THOMAS BENTON SMITH
A public-spirited citizen of Grasshopper township, Atchison county, is Thomas Benton Smith, who takes commendable interest in everything pertaining to the upbuilding and development of this region. He has held several local offices and has used his influence on behalf of new industries, good government, schools and improvements of all kinds befitting an enterprising community in these last days of the nineteenth century.
His father, William J. Smith, was reared to manhood in Pennsylvania, his native state. There he married Lucinda Barkley, whose father was a soldier in the war of 1812, serving under the leadership of the gallant General Greene. Only four of the children born to W. J. Smith and wife now survive, namely: Mrs. Margaret Pugh, of Indiana; Alvah, who is a hero of the Civil war, having served in the One Hundred and Fifty-first Illinois Infantry, and now resides in Franklin county, Kansas; Mrs. Lucinda Spangler, of Edward, Oklahoma, and Thomas Benton. Isaac is deceased; Joseph died in 1880, and William R. passed away at his home in Bureau county, Illinois. The mother departed this life in 1864, when sixty-two years of age, and the father followed her to the silent land in the spring of 1869.
The birth of Thomas Benton Smith occurred August 16, 1843, in Grant county, Indiana, and was eight years of age when the family removed to Bureau county, Illinois. There he attended the public schools and for some time pursued his higher studies in the Dover (Illinois) Academy. The dread Civil war then came on and at the second call of Lincoln for volunteers he enlisted in Company B, Ninety-third Illinois Infantry, under command of Captain Holden Putnam and Colonel J. N. Hopkins. During his army life Mr. Smith took part in a number of decisive or important battles and campaigns, among others, those of Jackson, Mississippi, and Dalton, Georgia. In October, 1864, while serving in General McPherson's corps, he was present at the battle of Champion Hills, sustaining a severe wound in the left shoulder. At the close of his service he received an honorable discharge and returned to his old home in Illinois.
In January, 1866, occurred the marriage of Mr. Smith and Mary Woodruff, who is a native of New York and is a daughter of Nathan and Delia Woodruff. Of the nine children who blessed the union of our subject and wife, three have been called to the better land. Charles E. is engaged in the grain business at Effingham, and Albert A. is associated with him. the brothers running a large elevator and being considered young men of exceptional ability and enterprise. Thomas Benton, Jr., is a student at the county high school.. Alice May is the wife of M. E. Bevan, of this township; and Blanche is the wife of Harry Reece, also of this locality. Angie is at home with her parents; Grace died in her third year; Goldie was seven at the time of her death; Lottie, wife of W. D. Beven, is also deceased.

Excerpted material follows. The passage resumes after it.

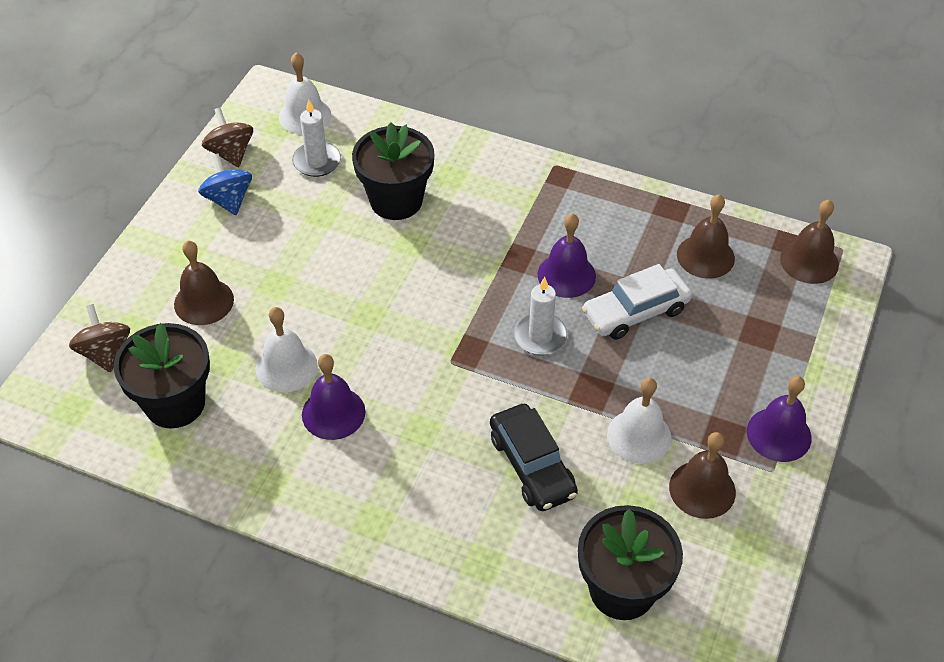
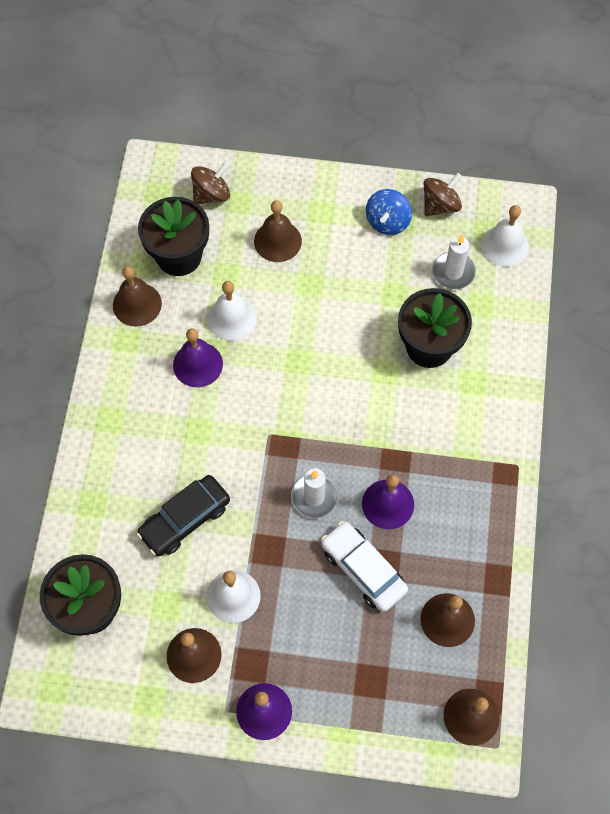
camera: 75 degrees right, 15 degrees up
(222, 461) = (137, 304): none -> brown bell
(229, 200) = (387, 221): blue spinning top -> blue spinning top turned 150 degrees clockwise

To his children Mr. Smith has given good educational advantages. Charles E., who attended Campbell University at Holton, Kansas, subsequently taught school for several terms.
In his political faith Mr. Smith is an uncompromising Republican. He has served his fellow citizens as township trustee for some four years and was a high-school trustee for two years. Fraternally he belongs to McFarland Post, G. A. R., of Muscotah, and is identified with the Independent Order of Odd Fellows. Religiously he and his estimable wife are Congregationalists, actively interested in the spreading of the gospel of righteousness, peace and good will toward mankind. For many years Mr. Smith has lived in Atchison county,. Kansas, during this period having owned and cultivated the valuable homestead where he may be found to-day. It comprises one hundred and sixty acres, well improved with commodious barns and buildings. The family residence is an attractive home-like place, and is furnished in excellent taste. Good judgment and enterprise have characterized all the undertakings of Mr. Smith and success is his to-day as a result of industry and diligence.